Dass sich „empirisch zeigen lässt“, dass Heimbeschulung gleichwertig sei, bezweifele ich, auch wenn es Einzelbeispiele gibt, in denen Eltern der komplexen Aufgabe gerecht geworden sind. Nach einem aktuellen Bericht im hessischen Rundfunk (1) soll es 500 Eltern in Deutschland geben, die Hausunterricht für ihre Kinder anstreben. Auch wenn in dem dort beschriebenen Fall die Eltern ihrer Aufgabe wohl gerecht geworden sind, glaube ich nicht, dass er sich verallgemeinern lässt. Es erscheint mir nicht schlüssig, wie im Hausunterricht Sprach- und Sozialkompetenz vermittelt werden kann, wie Experimentelle Naturwissenschaften stattfinden oder eine Mannschaftssportart ausgeübt werden könnte. In Schweden, wo Heimbeschulung grundsätzlich möglich ist, haben sich gerade einmal 200 Eltern dazu entschieden.

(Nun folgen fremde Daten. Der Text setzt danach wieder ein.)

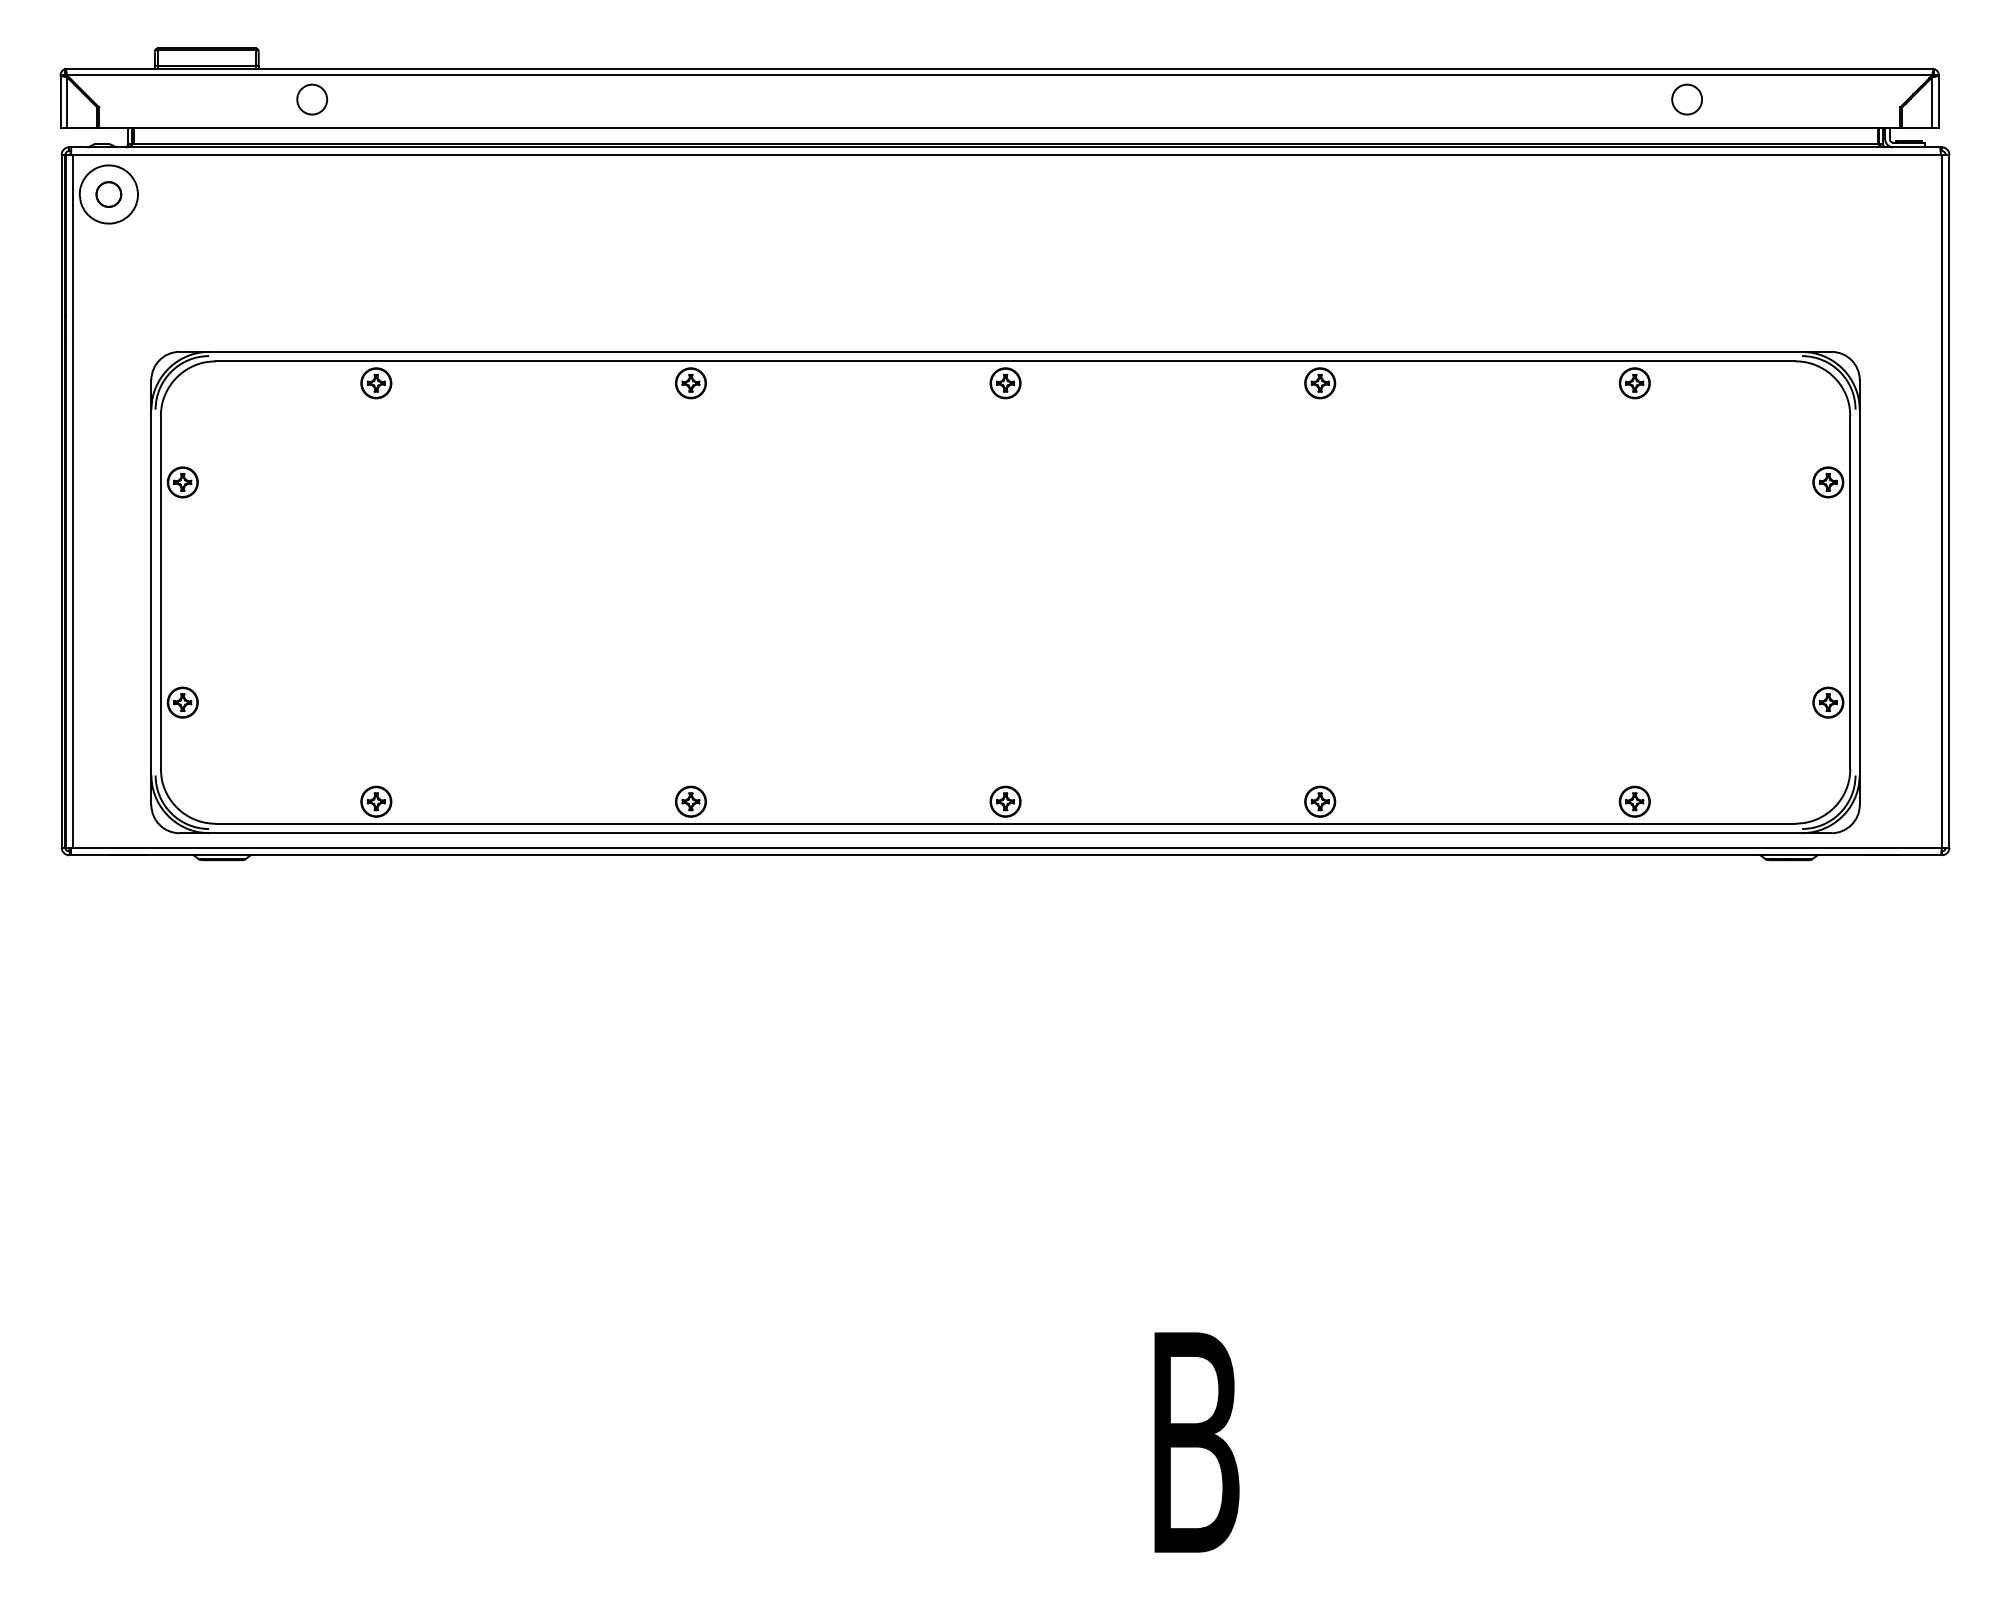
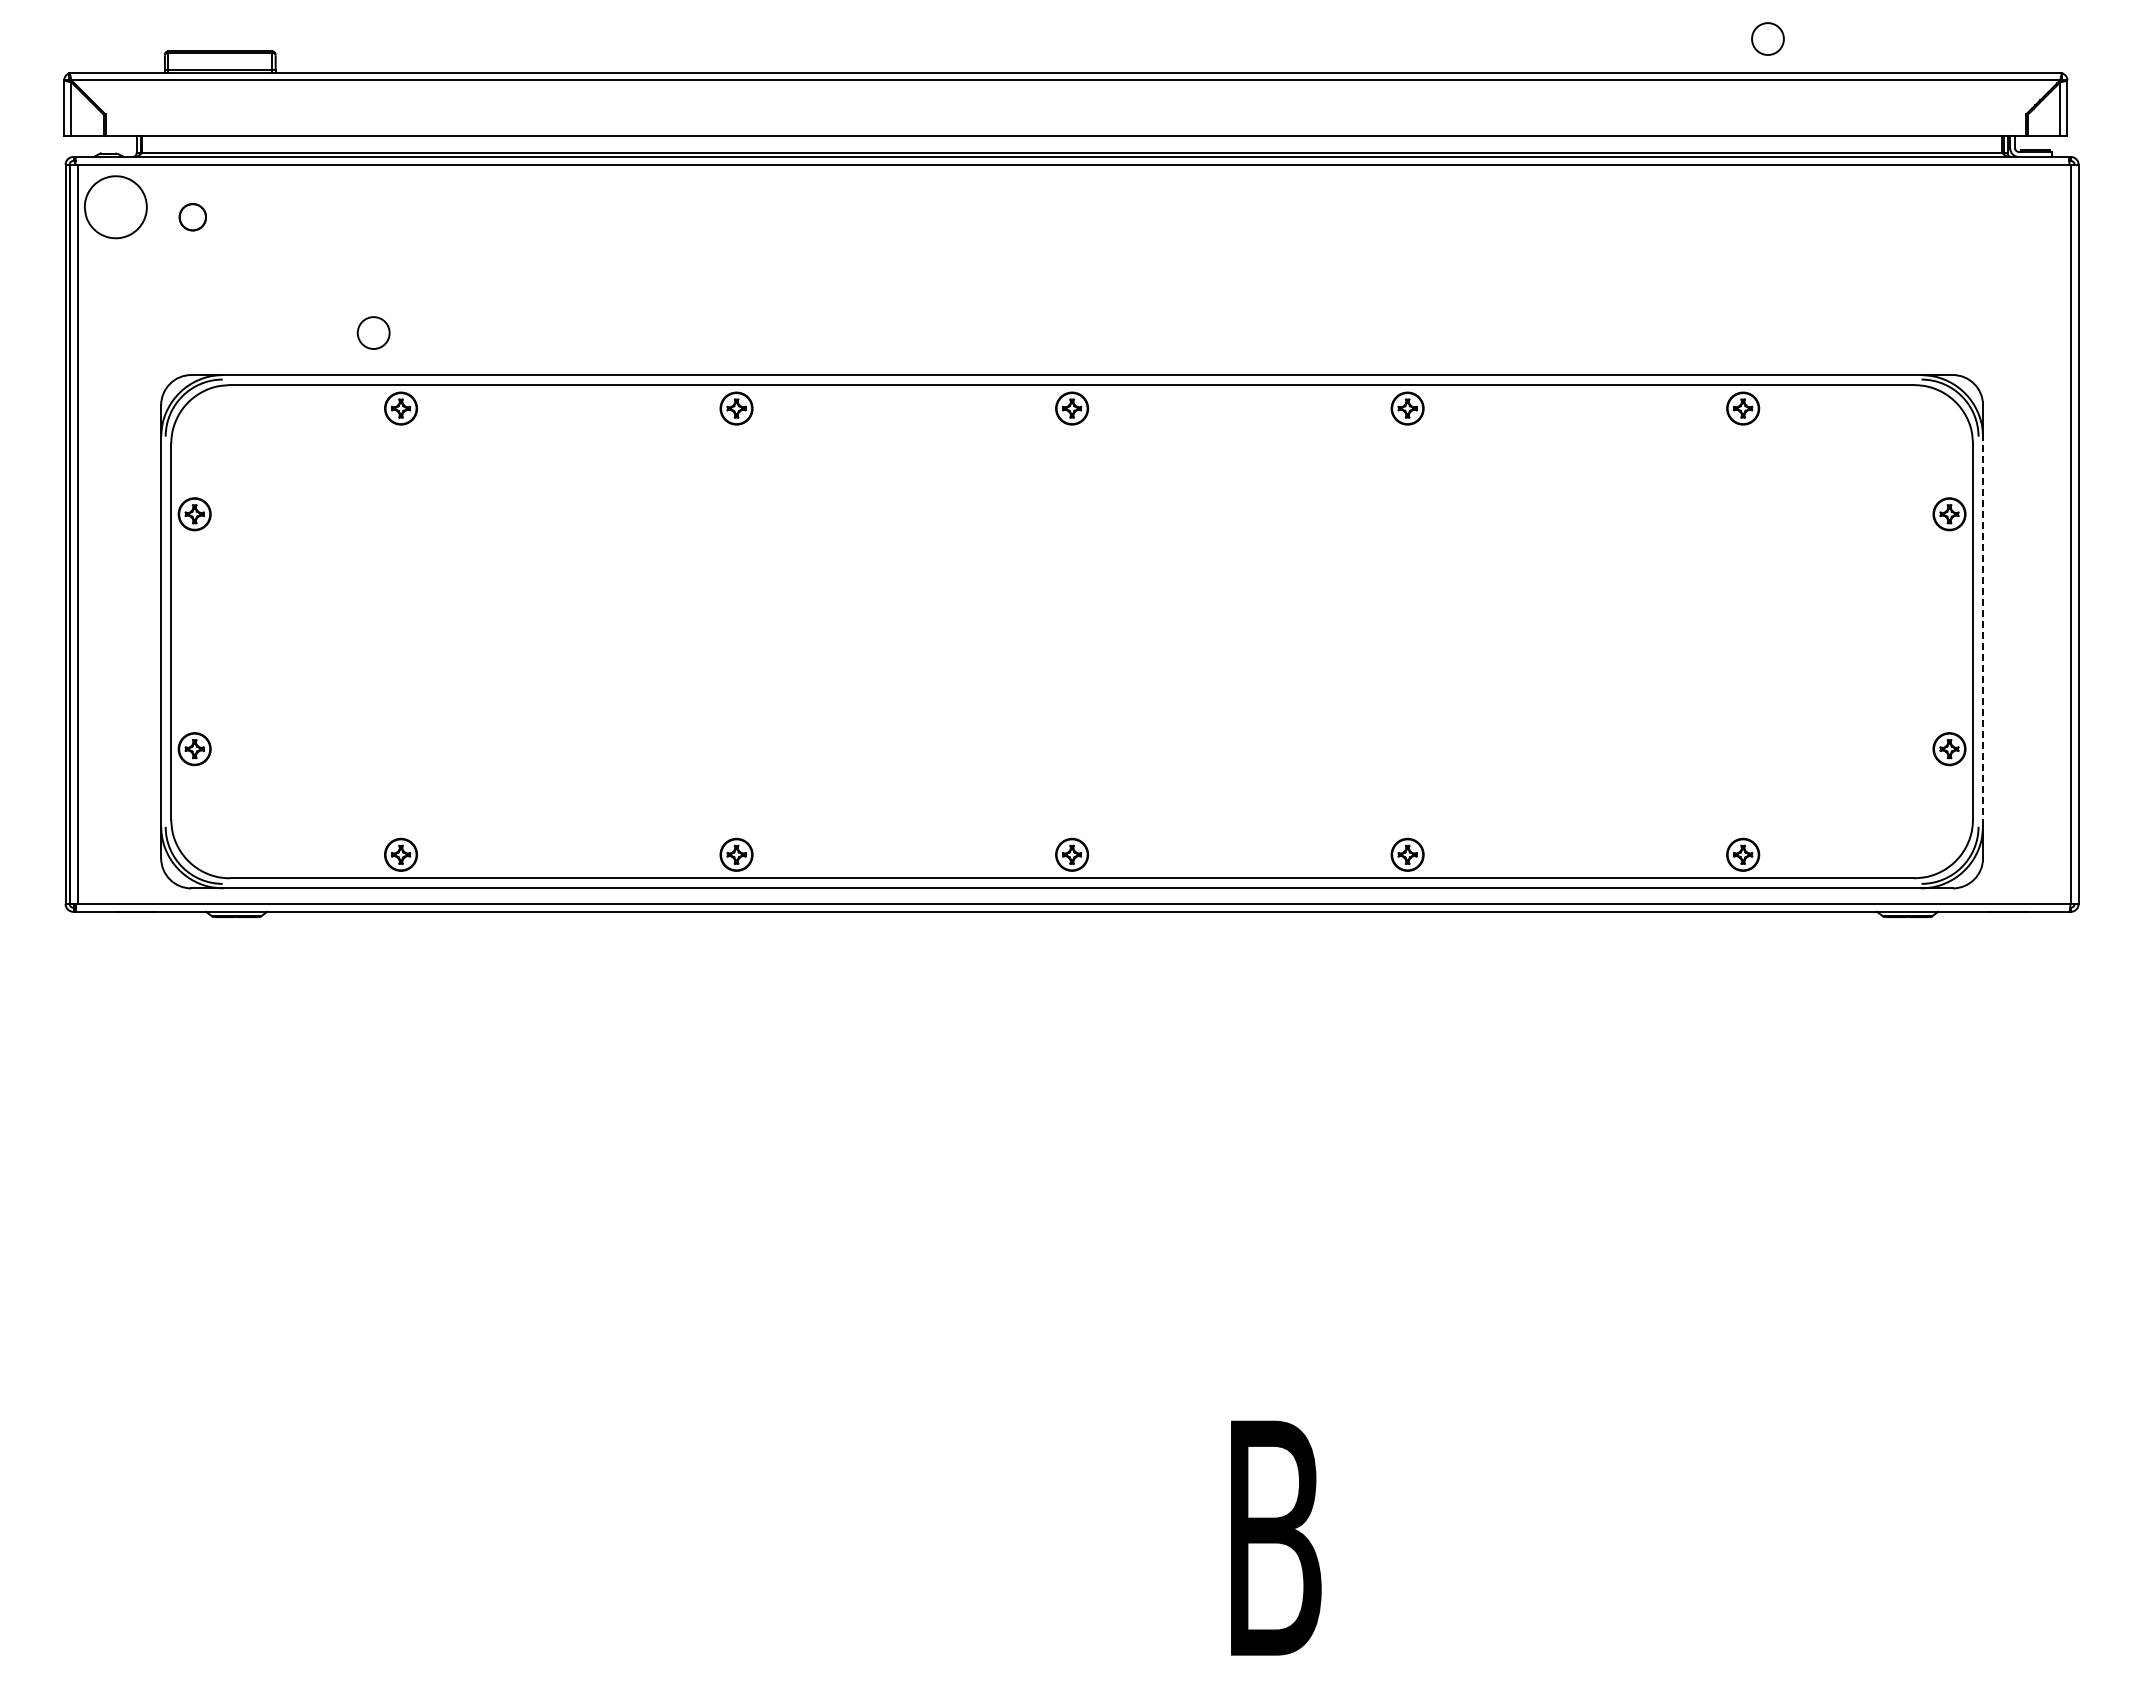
circle: (312, 99) -> (373, 332), moved
circle: (1686, 99) -> (1767, 38), moved
circle: (108, 194) -> (192, 217), moved
line: (1860, 592) -> (1983, 631), solid -> dashed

In einem Land mit Zuwanderern unterschiedlichster kultureller Hintergründe, mit Kindern die die verschiedensten Muttersprachen haben, ist die Schule ein Ort der Integration, der ein Auseinanderfallen in Parallelgesellschaften verhindert. Die Heimbeschulung ist auch ein Relikt aus feudalen Zeiten, in der eine gut situierte Oberschicht sich mit dem Volk nicht gemein machen wollte. Sie passt nicht mehr in unsere Zeit, sie stärkt weder die Rechte, noch die Chancen unserer Kinder.
Die gesellschaftliche Realität des Jahres 2013 verlangt nach Antworten, wie wir Beruf und Familie vereinbar machen. Ich wage mich wohl nicht weit vor, wenn ich die Vermutung äußere, dass das „Recht auf Heimbeschulung“ sehr schnell einher gehen würde mit der Pflicht von Frauen, dieses Recht auszuüben und auf einen eigenen Beruf zu verzichten.
Ich werde mich auch weiterhin für eine optimale Lebensvorbereitung unserer Kinder durch gute Schulen mit guter Ausstattung und motivierte Lehrerinnen und Lehrer, für Integration und für eine faire Aufgabenverteilung in unseren Familien einsetze. Dazu leisten unsere Schulen einen wichtigen Beitrag.